Мартлет и Змей - Яковлев Олег (список книг txt) 📗
Но если в исходе противостояния Неллике не сомневался, то во всем остальном сложившаяся ситуация приводила его в тихую ярость – предатель, один из его ближайших соратников, был все еще жив. Эта презренная тварь еще дышала и продолжала путать его планы, отравляя тем самым ему жизнь. Больше всего на свете саэграну хотелось убить всех шестерых, пусть даже пятеро из них окажутся невиновны. Злость эта полыхала в его душе, не находя выхода, ведь внешне он оставался спокоен и вежлив с каждым из них. Останавливало одно – именно такой исход будет означать полную победу его врага. Не того, что затаился рядом, а другого – истинного. Нет, он не безумец, чтобы отрубить себе обе руки, оставшись ни с чем. А значит, назойливую мышь все же придется выманивать из норы, вместо того чтобы обрушить на нее весь холм целиком.
Мотив. Мотив! Только сейчас Остроклюв понял, что начал действовать не с той стороны. Весь день он пытался спровоцировать изменника, заставить его совершить неверный шаг и тем самым выдать себя. Но этот путь зыбок – под подозрение неизбежно попадают другие, не все из стражей действуют безупречно, почти каждому есть, о чем сожалеть и что от него скрывать. У настоящего предателя, в отличие от остальных, должна быть причина. С какой стати кому-то из старших стражей его предавать? Ненависть? Зависть? Личная неприязнь? Смешно. Подобное не возникает на пустом месте, он бы почувствовал изменения в отношении к себе с чьей-либо стороны. Богатство? Власть? Да что вообще мог пообещать эльфу теальский баронишка, судьба которого уже предрешена? Если предатель не полный болван, то пойти на посулы правителя людей он не мог. Любой Дом из Конкра с легкостью может предложить ему больше… Да! Вот же он, ответ!

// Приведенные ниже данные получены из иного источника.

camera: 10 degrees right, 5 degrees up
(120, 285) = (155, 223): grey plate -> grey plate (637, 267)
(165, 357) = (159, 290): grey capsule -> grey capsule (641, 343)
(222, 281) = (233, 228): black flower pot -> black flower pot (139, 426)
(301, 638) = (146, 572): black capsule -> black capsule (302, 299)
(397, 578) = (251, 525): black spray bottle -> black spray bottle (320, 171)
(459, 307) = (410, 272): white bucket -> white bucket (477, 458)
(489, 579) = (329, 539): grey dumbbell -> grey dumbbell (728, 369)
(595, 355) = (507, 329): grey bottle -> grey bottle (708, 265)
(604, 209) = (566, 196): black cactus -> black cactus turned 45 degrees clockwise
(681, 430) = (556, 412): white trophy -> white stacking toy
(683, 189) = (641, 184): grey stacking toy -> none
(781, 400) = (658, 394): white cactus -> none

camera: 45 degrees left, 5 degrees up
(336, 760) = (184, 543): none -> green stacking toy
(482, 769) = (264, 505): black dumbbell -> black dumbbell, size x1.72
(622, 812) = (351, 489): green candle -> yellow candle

Остроклюв даже прошептал слова благодарственной молитвы Тиене за ниспосланное разуму просветление. Теперь кое-что вставало на свои места, как нужные куски цветного камня в разбитом панно. Изменник предал его, но вовсе не Танкреду Теальскому. За спиной негодяя стоит кто-то из лордов Конкра. Кто-то, чей посланник и попал на обед к Черному Лебедю этой ночью! Это была вовсе не жертва, хоть отсутствие одежды и нанесенные птицей раны ввели его стражей и его самого в заблуждение.

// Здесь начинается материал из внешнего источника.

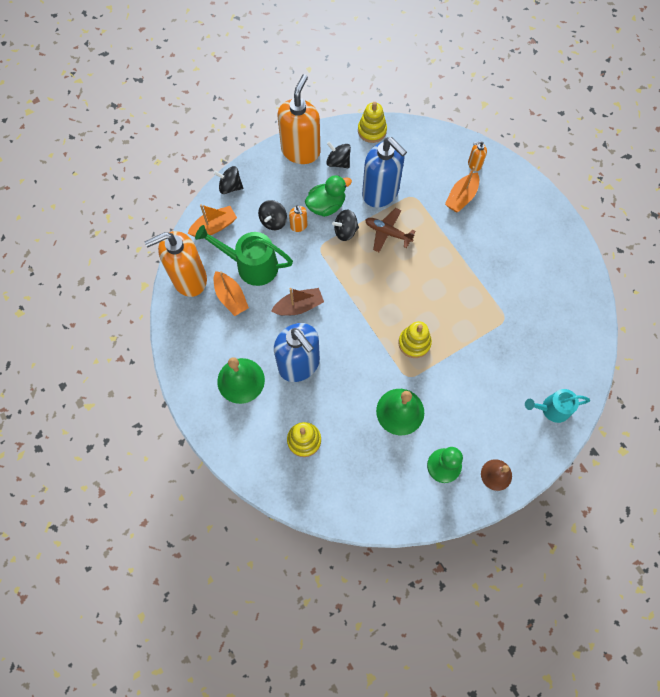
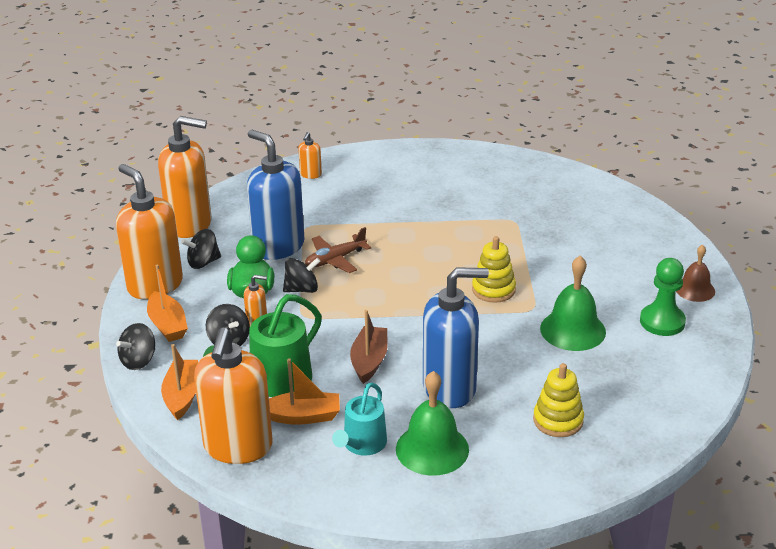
camera: 60 degrees left, 35 degrees down
(345, 231) = (302, 289): black spinning top -> black spinning top turned 120 degrees counterclockwise
(372, 131) = (190, 224): yellow stacking toy -> orange soap dispenser
(380, 193) = (278, 246): blue soap dispenser -> blue soap dispenser turned 120 degrees counterclockwise
(461, 197) = (341, 196): orange boat -> orange boat (167, 325)
(552, 409) = (641, 228): turquoise watering can -> turquoise watering can (362, 444)

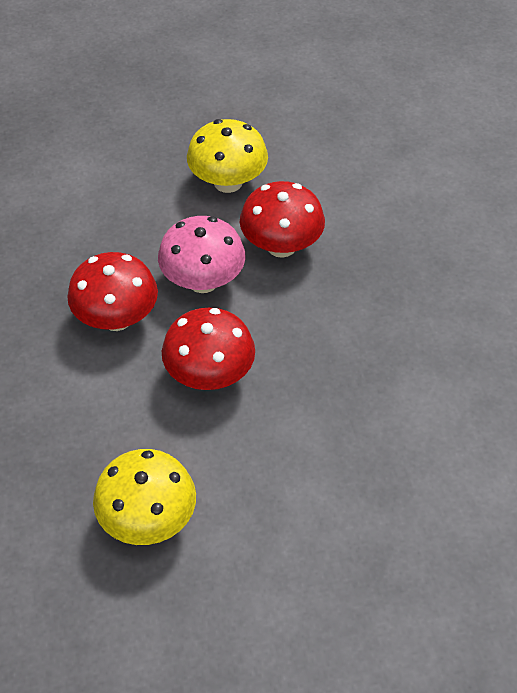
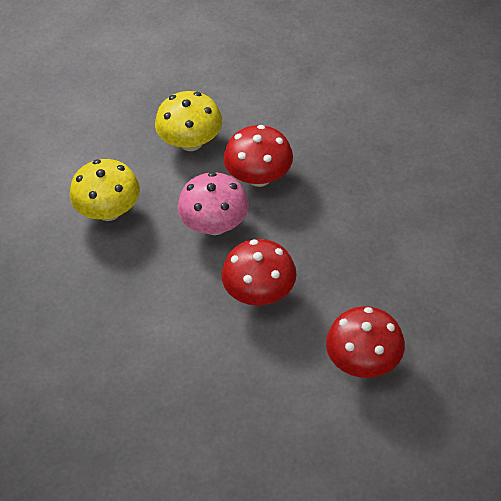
camera: 20 degrees left, 0 degrees up
(116, 318) = (165, 277): red mushroom -> red mushroom (364, 361)
(148, 519) = (274, 413): yellow mushroom -> yellow mushroom (109, 211)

Усмешка исказила утонувшее в сумерках худое лицо. Понять своего врага – уже наполовину победить его. Эльф поддел ногой одинокий камень и пнул его в застывшую воду. Тот плюхнулся почти беззвучно – странно, по антрацитовой глади и не подумали расходиться круги.
За 7 дней до Лебединой Песни
Окраина леса Утгарта, деревушка Тирсби. Баронство Теальское
Под угрюмыми сводами деревенской часовни было непривычно тесно. Люди стояли и сидели на лавках настолько плотно, что детей приходилось брать на руки, дабы вместить всех желающих. Часовня внутри представляла собой вытянутый прямоугольный неф, оканчивающийся скругленной восточной частью – апсидой – и выступающим из нее венцом трех капелл, в каждой из которых во мраке застыли статуи святых: Бриниана Праведника, Трейве Меченосца и Джона Мученика. Под сводами царил сумрак; свет масляных лампад и свечей был не в силах его развеять, а кадильницы и вовсе не горели, лишь тлея и заполняя часовню запахом священного ладана. Два ряда по восемь толстых колонн проходили от врат и притвора до восточного фронтона и пресвитерия, помогая стенам удерживать покатую черепичную крышу, которая регулярно давала течь и требовала ремонта. В Ронстраде храмы чаще всего посвящались Хранну, покровителю королевства, этот не был исключением, поэтому над его входным портиком располагался барельеф в виде меча, направленного клинком вниз и обвитого колючим стеблем розы, а на каменном постаменте алтаря возлежали символы бога-воителя: ритуальный меч, удивительно походивший на настоящий боевой, но вырезанный из вяза, и чаша-потир с клубящейся в ней бледной дымкой; оба предмета тонули в ковре из розовых лепестков.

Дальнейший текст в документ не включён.